Gli Ermellini ribadiscono che l'assegno di mantenimento stabilito nel giudizio di separazione è indipendente rispetto a quello statuito a seguito della sentenza di divorzio

Assegno di mantenimento e assegno di divorzio

La Cassazione, con ordinanza n. 9345/2023 (sotto allegata) ribadisce l'indipendenza della statuizione del giudizio di separazione, relativamente all'assegno di mantenimento per il coniuge più debole, rispetto a quello stabilito con la sentenza di divorzio. Così la S.C. ha respinto il ricorso di un ex marito che chiedeva un adeguamento dell'assegno di separazione rispetto a quello divorzile, essendo quest'ultimo di gran lunga inferiore. Ma il Palazzaccio ha confermato la sentenza d'appello che aveva stabilito che "in riferimento al periodo compreso tra la data di deposito del ricorso per separazione e la data di deposito del ricorso per la cessazione degli effetti civili del matrimonio", era dovuto dal coniuge separato un assegno di mantenimento di 1.800 euro mensili (e non di 400 euro come per l'assegno divorzile).

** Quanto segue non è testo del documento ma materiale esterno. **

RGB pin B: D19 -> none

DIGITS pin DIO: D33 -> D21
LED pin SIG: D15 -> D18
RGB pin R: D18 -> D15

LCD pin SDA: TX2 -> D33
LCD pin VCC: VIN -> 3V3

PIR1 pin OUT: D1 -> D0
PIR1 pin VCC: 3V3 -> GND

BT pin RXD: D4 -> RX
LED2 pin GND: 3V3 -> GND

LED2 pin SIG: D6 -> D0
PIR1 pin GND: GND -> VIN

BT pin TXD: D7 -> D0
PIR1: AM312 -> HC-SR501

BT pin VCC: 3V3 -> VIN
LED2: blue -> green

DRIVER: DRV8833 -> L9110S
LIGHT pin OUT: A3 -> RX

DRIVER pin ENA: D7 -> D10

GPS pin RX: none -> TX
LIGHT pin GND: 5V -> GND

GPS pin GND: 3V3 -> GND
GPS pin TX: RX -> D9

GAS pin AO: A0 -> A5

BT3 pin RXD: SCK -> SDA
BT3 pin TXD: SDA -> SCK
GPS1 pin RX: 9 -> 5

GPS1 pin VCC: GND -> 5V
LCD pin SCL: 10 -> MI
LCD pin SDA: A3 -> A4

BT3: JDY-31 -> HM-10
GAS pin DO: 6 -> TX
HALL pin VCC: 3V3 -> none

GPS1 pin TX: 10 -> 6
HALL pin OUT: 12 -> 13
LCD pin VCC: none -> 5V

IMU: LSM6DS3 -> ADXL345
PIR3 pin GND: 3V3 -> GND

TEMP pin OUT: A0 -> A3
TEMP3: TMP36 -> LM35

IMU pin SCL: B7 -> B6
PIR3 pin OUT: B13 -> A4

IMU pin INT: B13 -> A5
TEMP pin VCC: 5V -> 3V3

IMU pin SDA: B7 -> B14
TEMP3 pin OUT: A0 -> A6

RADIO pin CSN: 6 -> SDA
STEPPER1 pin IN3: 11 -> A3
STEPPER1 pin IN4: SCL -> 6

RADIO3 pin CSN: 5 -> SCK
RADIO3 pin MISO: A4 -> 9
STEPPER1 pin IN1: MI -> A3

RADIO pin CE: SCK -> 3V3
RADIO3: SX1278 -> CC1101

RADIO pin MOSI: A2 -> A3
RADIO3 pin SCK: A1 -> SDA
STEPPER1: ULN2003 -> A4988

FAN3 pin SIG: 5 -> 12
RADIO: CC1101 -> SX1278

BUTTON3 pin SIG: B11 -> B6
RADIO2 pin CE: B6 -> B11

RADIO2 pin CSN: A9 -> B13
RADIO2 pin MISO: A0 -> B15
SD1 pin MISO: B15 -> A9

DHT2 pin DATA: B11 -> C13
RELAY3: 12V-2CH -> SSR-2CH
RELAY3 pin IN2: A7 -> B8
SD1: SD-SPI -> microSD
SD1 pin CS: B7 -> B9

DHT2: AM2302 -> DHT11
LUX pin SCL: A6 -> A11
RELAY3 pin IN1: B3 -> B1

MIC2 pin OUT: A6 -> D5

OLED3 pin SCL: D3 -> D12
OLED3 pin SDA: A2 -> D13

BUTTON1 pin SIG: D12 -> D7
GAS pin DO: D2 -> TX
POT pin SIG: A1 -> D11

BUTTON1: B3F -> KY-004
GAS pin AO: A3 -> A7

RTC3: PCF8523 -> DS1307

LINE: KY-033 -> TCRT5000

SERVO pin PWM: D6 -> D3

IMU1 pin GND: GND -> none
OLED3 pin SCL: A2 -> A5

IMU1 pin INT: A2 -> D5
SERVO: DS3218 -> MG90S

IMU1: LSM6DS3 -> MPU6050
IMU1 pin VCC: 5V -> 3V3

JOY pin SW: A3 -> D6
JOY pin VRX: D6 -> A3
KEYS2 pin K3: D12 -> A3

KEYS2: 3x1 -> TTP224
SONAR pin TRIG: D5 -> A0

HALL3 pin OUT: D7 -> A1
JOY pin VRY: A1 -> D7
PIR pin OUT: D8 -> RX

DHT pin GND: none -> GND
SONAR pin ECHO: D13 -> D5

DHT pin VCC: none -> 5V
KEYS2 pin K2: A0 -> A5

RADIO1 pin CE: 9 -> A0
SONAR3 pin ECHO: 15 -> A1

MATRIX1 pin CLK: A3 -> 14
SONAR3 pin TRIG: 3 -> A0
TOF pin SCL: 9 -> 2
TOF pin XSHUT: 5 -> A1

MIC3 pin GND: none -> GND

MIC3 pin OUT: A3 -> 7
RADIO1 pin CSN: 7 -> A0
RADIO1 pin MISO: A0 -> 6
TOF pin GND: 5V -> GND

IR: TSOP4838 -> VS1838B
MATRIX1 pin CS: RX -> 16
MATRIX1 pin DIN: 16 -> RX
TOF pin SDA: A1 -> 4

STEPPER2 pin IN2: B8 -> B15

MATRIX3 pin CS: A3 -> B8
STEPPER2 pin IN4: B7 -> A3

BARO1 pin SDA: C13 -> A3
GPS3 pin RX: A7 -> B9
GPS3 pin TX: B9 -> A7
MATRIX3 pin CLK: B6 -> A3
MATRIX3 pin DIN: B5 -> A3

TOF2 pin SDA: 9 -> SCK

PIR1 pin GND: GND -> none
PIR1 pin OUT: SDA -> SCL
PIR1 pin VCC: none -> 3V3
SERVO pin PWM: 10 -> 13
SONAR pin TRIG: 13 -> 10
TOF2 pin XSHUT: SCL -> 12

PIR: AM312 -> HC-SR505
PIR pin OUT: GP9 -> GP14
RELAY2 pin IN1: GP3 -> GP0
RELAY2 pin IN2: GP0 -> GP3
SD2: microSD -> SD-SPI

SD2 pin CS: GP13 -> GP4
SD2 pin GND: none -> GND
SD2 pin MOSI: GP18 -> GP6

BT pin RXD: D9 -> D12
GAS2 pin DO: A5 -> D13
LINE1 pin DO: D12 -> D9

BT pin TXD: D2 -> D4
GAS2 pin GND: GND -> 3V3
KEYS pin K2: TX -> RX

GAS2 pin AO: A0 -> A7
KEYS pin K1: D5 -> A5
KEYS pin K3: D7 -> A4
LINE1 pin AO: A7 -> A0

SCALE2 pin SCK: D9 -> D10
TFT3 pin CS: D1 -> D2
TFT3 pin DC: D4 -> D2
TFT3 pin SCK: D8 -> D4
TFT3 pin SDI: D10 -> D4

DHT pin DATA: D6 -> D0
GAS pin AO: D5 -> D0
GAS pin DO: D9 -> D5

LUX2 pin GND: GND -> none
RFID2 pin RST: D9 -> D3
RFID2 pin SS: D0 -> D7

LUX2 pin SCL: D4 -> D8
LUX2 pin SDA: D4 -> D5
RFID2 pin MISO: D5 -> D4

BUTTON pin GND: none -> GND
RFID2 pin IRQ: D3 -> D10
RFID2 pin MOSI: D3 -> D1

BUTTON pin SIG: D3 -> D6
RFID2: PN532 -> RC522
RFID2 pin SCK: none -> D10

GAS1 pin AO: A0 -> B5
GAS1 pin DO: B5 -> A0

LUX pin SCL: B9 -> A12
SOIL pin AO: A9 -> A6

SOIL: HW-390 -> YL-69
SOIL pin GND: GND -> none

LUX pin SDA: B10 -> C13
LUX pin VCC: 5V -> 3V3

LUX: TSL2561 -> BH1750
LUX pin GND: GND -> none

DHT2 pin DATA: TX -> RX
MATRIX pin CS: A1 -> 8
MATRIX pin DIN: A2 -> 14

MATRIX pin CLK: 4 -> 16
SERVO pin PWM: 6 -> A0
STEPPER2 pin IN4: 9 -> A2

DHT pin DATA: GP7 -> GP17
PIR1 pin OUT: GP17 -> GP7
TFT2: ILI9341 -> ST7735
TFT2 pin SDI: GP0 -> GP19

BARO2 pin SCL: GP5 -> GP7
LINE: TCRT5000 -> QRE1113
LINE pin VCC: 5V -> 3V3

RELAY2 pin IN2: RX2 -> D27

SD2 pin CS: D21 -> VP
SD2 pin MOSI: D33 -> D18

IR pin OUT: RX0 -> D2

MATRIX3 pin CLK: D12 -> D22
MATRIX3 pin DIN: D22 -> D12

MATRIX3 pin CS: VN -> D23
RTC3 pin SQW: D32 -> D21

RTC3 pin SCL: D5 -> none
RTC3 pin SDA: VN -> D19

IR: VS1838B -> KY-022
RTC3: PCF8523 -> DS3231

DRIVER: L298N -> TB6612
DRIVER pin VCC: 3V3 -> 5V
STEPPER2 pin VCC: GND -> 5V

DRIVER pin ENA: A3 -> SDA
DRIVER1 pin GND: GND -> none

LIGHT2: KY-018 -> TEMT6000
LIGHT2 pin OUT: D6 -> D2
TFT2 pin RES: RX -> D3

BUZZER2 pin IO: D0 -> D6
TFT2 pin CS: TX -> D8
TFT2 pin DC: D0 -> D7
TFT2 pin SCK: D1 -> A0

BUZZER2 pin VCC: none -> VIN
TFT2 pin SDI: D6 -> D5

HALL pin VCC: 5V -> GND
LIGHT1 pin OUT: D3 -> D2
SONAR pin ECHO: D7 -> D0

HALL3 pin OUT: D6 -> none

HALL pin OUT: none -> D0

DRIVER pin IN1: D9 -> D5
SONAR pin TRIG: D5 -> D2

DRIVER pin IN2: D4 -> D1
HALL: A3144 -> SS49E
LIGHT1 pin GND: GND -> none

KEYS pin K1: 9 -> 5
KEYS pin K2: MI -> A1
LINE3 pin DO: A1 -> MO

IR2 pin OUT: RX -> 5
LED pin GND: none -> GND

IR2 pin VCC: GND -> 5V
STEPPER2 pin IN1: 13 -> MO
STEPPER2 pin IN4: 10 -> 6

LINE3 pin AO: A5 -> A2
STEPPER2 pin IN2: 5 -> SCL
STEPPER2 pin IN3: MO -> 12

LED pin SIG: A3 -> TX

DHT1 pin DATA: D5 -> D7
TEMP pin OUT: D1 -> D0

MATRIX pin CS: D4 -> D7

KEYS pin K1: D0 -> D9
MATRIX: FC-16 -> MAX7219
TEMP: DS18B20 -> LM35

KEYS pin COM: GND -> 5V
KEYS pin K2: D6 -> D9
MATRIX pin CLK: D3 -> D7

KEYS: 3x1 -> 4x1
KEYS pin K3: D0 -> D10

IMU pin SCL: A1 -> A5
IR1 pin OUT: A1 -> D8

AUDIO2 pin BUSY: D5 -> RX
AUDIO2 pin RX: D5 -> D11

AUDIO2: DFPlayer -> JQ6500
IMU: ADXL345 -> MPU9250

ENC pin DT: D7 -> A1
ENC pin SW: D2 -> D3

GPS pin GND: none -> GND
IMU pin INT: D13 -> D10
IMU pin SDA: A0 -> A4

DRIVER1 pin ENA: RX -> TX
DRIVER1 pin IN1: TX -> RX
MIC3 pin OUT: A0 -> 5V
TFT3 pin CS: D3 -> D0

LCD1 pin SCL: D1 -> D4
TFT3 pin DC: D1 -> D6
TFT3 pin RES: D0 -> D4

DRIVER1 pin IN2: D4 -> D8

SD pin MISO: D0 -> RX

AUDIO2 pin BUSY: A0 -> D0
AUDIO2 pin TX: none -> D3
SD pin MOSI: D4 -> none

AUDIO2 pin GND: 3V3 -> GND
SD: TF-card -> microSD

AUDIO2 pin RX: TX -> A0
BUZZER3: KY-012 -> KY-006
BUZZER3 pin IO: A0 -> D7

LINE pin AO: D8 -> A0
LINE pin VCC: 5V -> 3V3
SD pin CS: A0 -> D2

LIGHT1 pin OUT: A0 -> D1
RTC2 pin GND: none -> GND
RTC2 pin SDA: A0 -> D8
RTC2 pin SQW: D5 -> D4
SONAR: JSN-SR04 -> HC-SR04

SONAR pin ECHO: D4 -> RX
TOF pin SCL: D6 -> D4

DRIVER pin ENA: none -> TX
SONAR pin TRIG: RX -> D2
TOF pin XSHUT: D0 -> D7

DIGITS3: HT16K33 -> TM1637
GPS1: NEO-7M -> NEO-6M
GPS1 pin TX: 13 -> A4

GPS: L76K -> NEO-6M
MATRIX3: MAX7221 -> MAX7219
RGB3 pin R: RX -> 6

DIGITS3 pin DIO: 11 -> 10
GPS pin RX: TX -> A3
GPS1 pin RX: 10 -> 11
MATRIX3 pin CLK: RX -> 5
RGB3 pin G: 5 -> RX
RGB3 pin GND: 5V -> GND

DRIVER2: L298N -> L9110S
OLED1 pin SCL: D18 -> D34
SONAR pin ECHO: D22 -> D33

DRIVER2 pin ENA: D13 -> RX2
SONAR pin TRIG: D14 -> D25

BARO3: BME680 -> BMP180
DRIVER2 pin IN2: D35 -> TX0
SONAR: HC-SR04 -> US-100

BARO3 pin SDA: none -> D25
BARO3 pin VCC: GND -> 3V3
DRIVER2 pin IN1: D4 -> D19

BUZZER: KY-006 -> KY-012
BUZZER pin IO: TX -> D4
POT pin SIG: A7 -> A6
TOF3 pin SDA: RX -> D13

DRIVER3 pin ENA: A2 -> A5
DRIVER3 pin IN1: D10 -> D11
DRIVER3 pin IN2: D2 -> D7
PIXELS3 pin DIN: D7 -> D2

I giudici di appello, in particolare, in punto di assegno di mantenimento

del coniuge separato, hanno respinto il gravame principale e quello incidentale, rilevando che, tenuto conto della permanenza del vincolo matrimoniale nella separazione e del presupposto dato dalla verifica della disponibilità per il coniuge separato richiedente l'assegno di mantenimento di redditi adeguati al mantenimento del tenore di vita goduto in costanza di matrimonio, essendo ancora attuale il dovere di assistenza matrimoniale, nella specie, emergeva, da un lato, la sproporzione tra i redditi dei coniugi («l'uno notaio in pensione, l'altro insegnante in pensione, il primo proprietario di numerosi immobili, la seconda di un immobile alienato in corso di causa per un valore rilevante»); dall'altro, che il tenore di vita goduto durante il matrimonio poteva definirsi ragionevolmente agiato.

Rigettando la richiesta di "riunione dei giudizi" da parte dell'ex marito, in quanto non vi è "connessione oggettiva", la S.C. ha dunque ribadito che "in tema di regolamentazione dei rapporti economici tra i coniugi separati nella pendenza del giudizio divorzile, poiché l'assegno di divorzio traendo la sua fonte nel nuovo 'status' delle parti ha efficacia costitutiva decorrente dal passaggio in giudicato della pronuncia di risoluzione del vincolo coniugale, i provvedimenti emessi nel giudizio di separazione continuano a regolare i rapporti economici tra i coniugi fino al passaggio in giudicato della sentenza di divorzio, salvo che, pronunciata sullo scioglimento del vincolo sentenza non definitiva, il giudice ritenga con adeguata motivazione ed in relazione alle circostanze del caso concreto di anticipare la decorrenza dell'assegno alla data della domanda, ai sensi dell'art. 4, comma 13, della l. n. 898 del 1970, oppure che nella fase presidenziale o istruttoria del giudizio siano emessi provvedimenti provvisori temporanei ed urgenti, che si sostituiscano a quelli adottati nel giudizio di separazione" (cfr., tra le altre Cass. n. 3852/2021).

Infatti, va riconosciuta "l'autonomia, sul piano sostanziale e processuale, dei procedimenti di separazione e di divorzio - nonché - la necessità di assicurare sempre continuità all'erogazione del contributo in favore del coniuge economicamente più debole". Per cui le doglianze dell'uomo sono inammissibili.